Building cost-consciousness and actively aligning spend to return-achieving initiatives is the holy grail target of financial management. Increasingly, it’s also the outcome for companies applying the resurgent idea of zero-based budgeting to supercharge their SaaS savings.
This budgeting approach forgoes the traditional approach where managers take historical budgets as a starting point, and debate subjectively over percent additions or cuts based on the business climate or stated company goals. Zero-based budgeting, instead, demands that all budget lines start at “zero” each planning year and expenses are justified anew for each period.
By itself, starting from zero won’t invite radical cost savings. Though thoughtfulness and simple review will offer some immediate benefit, the real benefit shows up when zero-based budgeting is welcomed as the default. This could mean that underperforming programs or products or services are automatically discontinued unless a leader proactively advocates for it in a defensible way. Or departmental leaders are given full access to data-built dashboards displaying program performance and collectively have to build consensus on what makes sense for ongoing investment. This shifts the burden of proof around cost savings to business leaders instead of finance or business office teams that are tasked with driving savings without sufficient context.
Zero-based budgeting: an ideal method for reining in SaaS
Considering the torrid pace of software and technology spend – particularly in digital-first startups – zero-based budgeting offers a helpful way to ensure SaaS investment is delivering on its promise of efficiency, productivity and cost-savings.
With software, cost disciplines are too often ignored. Tantalizing feature upgrades or the prospect of easier and faster ways of doing business prove too enticing for the frontline department budget owner armed with a credit card and good intentions. While fully centralized procurement is probably impractical, these staff are buying and deploying software without a sense of market pricing, contractual ‘gotchas’ or the broader company vision for a class of software. Bulk buying, license allocation and security risks are the least of the concerns for employees simply wanting better, faster, newer tools.

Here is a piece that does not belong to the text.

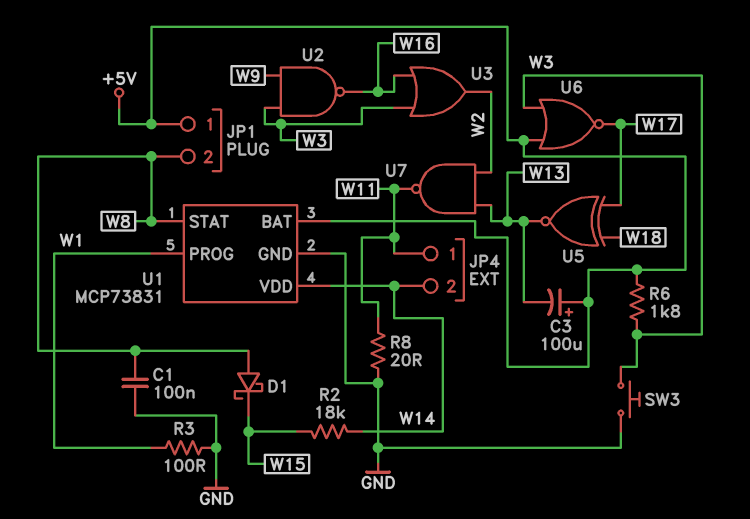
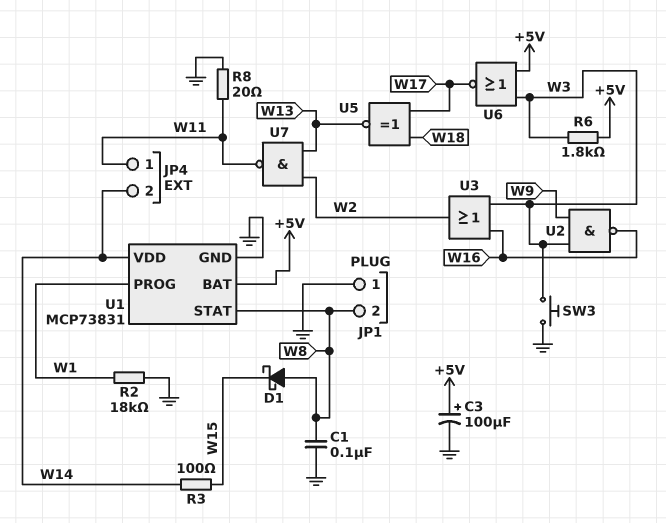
C3: 100uF (plus +5V, minus W13) -> 100uF (plus +5V, minus GND)
JP1 pin 1: +5V -> GND
R2: 18k (W14, W15) -> 18k (GND, W1)
R3: 100 (GND, W1) -> 100 (W14, W15)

Cost-effectiveness, optimization and usage-management are naturally lost.
One SaaS vendor advocates this budgeting approach, where all expenses must be justified for each new period, suggesting that:
“The idea is to really scrutinize spending in the context of value, instead of just doing rote increases annually. We've all seen budget processes where the status quo goes unquestioned, and there’s an attitude of, "We've been using this product or service for so long. Let’s just renew."
But questions should be asked, such as "is the product or service still being used?" And, if it's still being used, “how is it being used?” And, "are we paying the right price for it? Or have conditions changed? Are there newer, better alternatives?”
When zero-based budgeting is applied appropriately to tech investment it is not a “slash and burn” exercise. McKinsey again reinforces that costs should not be cut without regard for the expense being considered. But to do this effectively, companies need deep visibility into costs to make data-driven decisions built from granular views on what is being spent, where and by whom.
For companies considering zero-based budgeting, Cleanshelf built a SaaS spend management solution offering a complete view of all software applications easily broken out the department level. The platform supports a line item approach to budgeting, where every contract and license can be reviewed and each dollar investment in software can be accounted for. The company’s wide-reaching market intelligence also allows its customers to quickly assess competitive contract and license rates; meaning their software is being deployed at the best possible rate.
Any CFO or technology leader will tell you that as software is trialed, bought and deployed at the team or department level, visibility, usage and allocation are next to impossible to manage. This means that the very benefits zero-based budgeting introduces get smothered. Companies are left with no choice but to use past assumptions and ‘plus or minus’ guesswork around software spend priorities, usefulness and budgeting.
No matter a given bottom-line goal, zero-based budgeting will help identify low-value spending and enable finance and technology leadership to partner with the business to make better choices. And when applied to software acquisition, spending will reduce, security will improve, means for collaboration will be clarified – and finally, the tyranny of bought, used, discarded and forgotten licenses will be a thing of the past.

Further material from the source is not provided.